¿Máximo Thomsen sí, pero Nahir Galarza, no? Firme debate periodístico
Casualmente en el Día del periodista, se dieron espacios para discusiones sobre qué está bien o qué está mal y a quiénes es importante escuchar.
¿El problema es entrevistar a una persona condenada o quién la entrevista? ¿Una mujer condenada a perpetua es menos aceptable por la sociedad que un hombre condenado a perpetua en Argentina? ¿Cuál es el punto?
Desde el canal de streaming OLGA anunciaron una entrevista que ya fue grabada con Nahir Galarza y cuyos entrevistadores son Nati Jota y Paulo Kablan, sin embargo la emisión de la misma fue suspendida.
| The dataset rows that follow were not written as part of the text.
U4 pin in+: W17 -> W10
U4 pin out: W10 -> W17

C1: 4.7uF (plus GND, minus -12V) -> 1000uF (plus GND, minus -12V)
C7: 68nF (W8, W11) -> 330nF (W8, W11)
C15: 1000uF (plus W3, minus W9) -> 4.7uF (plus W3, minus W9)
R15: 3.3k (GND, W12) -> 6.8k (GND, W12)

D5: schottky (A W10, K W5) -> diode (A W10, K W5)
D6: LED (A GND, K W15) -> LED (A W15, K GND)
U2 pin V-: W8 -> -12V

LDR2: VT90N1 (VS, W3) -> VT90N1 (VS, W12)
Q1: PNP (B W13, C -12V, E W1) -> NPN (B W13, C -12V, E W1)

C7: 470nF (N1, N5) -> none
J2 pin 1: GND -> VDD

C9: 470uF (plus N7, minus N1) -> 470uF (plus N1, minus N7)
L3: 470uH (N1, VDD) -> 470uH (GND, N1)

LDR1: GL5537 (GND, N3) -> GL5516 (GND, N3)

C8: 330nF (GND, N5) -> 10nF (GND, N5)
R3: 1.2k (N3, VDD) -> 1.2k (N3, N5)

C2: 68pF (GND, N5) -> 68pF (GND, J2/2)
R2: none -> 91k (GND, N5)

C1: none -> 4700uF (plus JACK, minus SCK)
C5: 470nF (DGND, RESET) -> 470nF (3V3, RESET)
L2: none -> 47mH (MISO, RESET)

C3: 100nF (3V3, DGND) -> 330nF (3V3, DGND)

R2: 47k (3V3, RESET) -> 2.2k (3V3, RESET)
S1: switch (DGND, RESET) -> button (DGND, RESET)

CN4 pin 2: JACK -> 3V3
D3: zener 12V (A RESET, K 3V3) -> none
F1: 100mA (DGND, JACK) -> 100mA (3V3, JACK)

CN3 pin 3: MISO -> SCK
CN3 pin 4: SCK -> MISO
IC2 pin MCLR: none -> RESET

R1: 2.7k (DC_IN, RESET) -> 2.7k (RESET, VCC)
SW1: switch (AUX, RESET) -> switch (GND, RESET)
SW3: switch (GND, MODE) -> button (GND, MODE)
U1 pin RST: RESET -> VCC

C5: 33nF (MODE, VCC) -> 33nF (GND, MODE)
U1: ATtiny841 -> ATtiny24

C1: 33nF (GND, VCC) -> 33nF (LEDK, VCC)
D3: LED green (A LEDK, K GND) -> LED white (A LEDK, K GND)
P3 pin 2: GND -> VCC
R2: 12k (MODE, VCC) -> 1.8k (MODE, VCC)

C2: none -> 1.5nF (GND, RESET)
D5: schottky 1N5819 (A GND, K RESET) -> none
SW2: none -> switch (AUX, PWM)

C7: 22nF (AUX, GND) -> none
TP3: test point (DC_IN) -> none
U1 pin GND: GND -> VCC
Aunque el motivo de la suspensión fue por el caso de femicidio de Agostina Vega, en las redes sociales se generó un debate con críticas por varios frentes, "cómo van a entrevistar a una asesina, mejor denle voz a la familia de su víctima", "Nati Jota periodista? Recién me entero", "me parece repudiable, los dejo de seguir", fueron algunos de los mensajes más resonantes en torno al caso.
Cuando el debate se fue por el lado de que no sería "la entrevistada ideal", se recordó que el periodista Rolando Barbano entrevistó al asesino Máximo Thomsen, también condenado a perpetua por el crimen de Fernando Báez Sosa, ¿en ese caso la entrevista estuvo bien?
La polémica por la entrevista que Nati Jota realizó a Nahir Galarza volvió a instalar un debate incómodo: ¿los medios deben dar espacio a personas condenadas por crímenes graves? Las críticas fueron inmediatas y masivas. Muchos usuarios cuestionaron que una mujer condenada por homicidio tenga un espacio en un canal de streaming para contar su versión de los hechos o simplemente hablar de su presente. Sin embargo, el rechazo generalizado también dejó al descubierto una pregunta que pocos parecen hacerse: ¿la vara es la misma para todos?
No hace tanto tiempo, el periodista Rolando Barbano entrevistó a Máximo Thomsen, uno de los condenados a prisión perpetua por el asesinato de Fernando Báez Sosa. Aquella nota tuvo repercusión, generó debates y opiniones encontradas, pero difícilmente alcanzó el nivel de indignación que hoy despierta la entrevista a Nahir Galarza. En ambos casos se trata de personas condenadas por delitos gravísimos, con sentencias firmes y causas que marcaron a la sociedad argentina. Sin embargo, la reacción pública parece haber sido muy diferente.
Esto no implica minimizar ninguno de los crímenes ni desconocer el dolor de las familias de las víctimas. La discusión pasa por otro lado: si se considera legítimo entrevistar a un condenado para comprender su historia, su pensamiento o el impacto social de un caso, ese criterio debería aplicarse de manera uniforme. De lo contrario, surge inevitablemente la sospecha de que existe un doble estándar según el género de quien ocupa el centro de la escena. Un hombre condenado por homicidio puede hablar en televisión sin generar un escándalo nacional; una mujer condenada por un crimen recibe cuestionamientos mucho más intensos por el simple hecho de ser entrevistada.
Quizás el verdadero debate no sea Nahir Galarza ni Máximo Thomsen. La pregunta de fondo es si los medios tienen derecho a entrevistar a personas condenadas y bajo qué criterios hacerlo. Si la respuesta es sí, entonces debería valer para todos. Si la respuesta es no, también. Lo que resulta difícil de sostener es que la indignación aparezca o desaparezca según quién sea el entrevistado. Porque entonces la discusión deja de ser periodística y pasa a revelar los prejuicios y contradicciones de una sociedad que todavía parece juzgar de manera distinta a hombres y mujeres frente a situaciones similares.